The Asian Religions Area of the School of Religious Studies supports one of the largest teaching programs in Asian Religions in North America. The School of Religious Studies teaches more than 30 courses in all aspects of Hinduism, Buddhism, Chinese and Japanese religion from the basic introductory level to advanced graduate seminars. It has thriving M.A. and Ph.D. programs in Hinduism and Buddhism and teaches its own courses in Sanskrit and Tibetan languages.
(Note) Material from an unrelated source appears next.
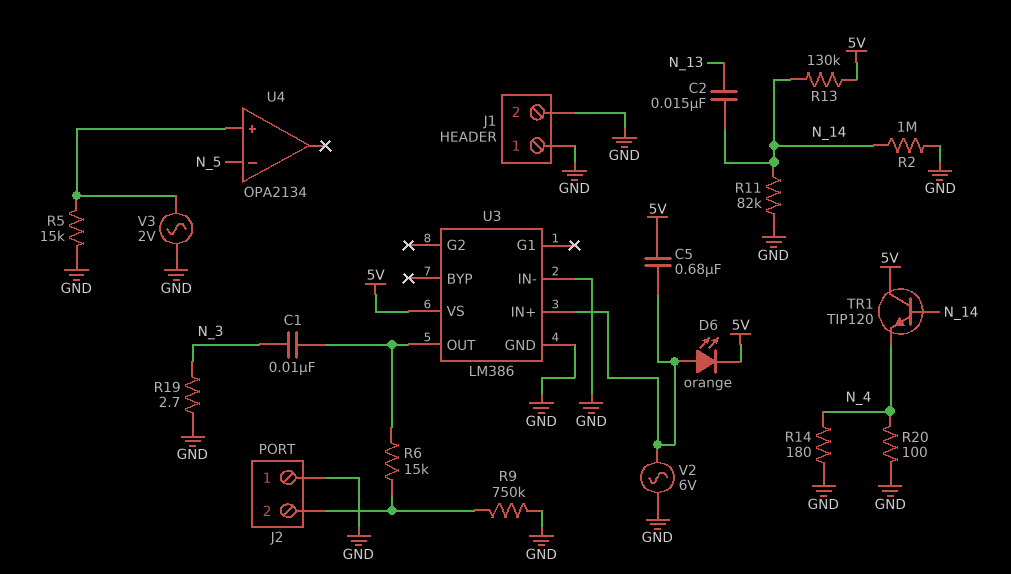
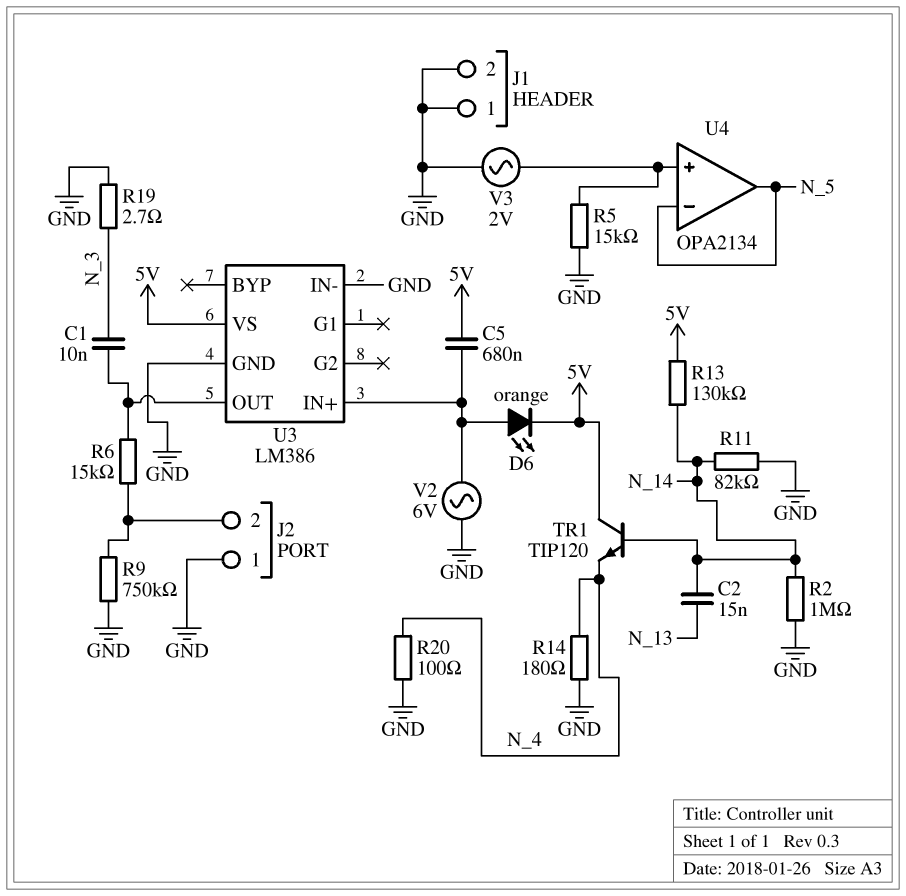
U4 pin out: none -> N_5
In addition, the Department of East Asian Studies of McGill University teaches courses in Taoism and Confucianism, which complement the courses in Chinese and Japanese Religion taught in the School of Religious Studies.
Asia and its Religions
The study of Asian religion and culture is more and more becoming an essential element of the education of a global citizen. Asia contains more than 60% of the earth's people. The two largest countries in the world by population are China and India with more than a billion people each. After the United States, the second, third and fourth largest economies in the world are China, Japan and India, as measured by purchasing power parity. The Asian financial crisis of 1997 showed that the "butterfly effect" is true; the devaluation of the Thai bhat caused financial crisis in countries around the globe, including Russia, Brazil and the United States. One needs to understand Asia to understand both the international world today and Canada today. All the countries of Asia have come to the West. Not only is Vancouver predicted to become North America's first city with an Asian majority population, but every major city in Canada has significant Chinese, Vietnamese, Japanese, Korean and other Asian populations.
Although several of the Asian religions have been in North America for long periods of time (the first Buddhist temple, for example, was opened in Vancouver in 1904), they originally were confined to ethnic communities and resided on the margins of mainstream Western culture. This changed in the 1960s when both Canada and the United States changed their former race-based immigration laws and adopted race neutral points-based immigration. Then in the 1970s, under Pierre Elliot Trudeau, Canada adopted a policy of official multiculturalism. Immigration from the Asian countries surged with the result that now in the major urban centres of Canada, one can easily find Hindu temples, Buddhist meditation centres, Sikh gurdwaras, and Chinese and Korean Christian churches. At the same time, the 1960s saw huge and dramatic challenges to conventional social attitudes. In the wake of this changes, Asian religions became increasingly an option for people in mainstream western culture.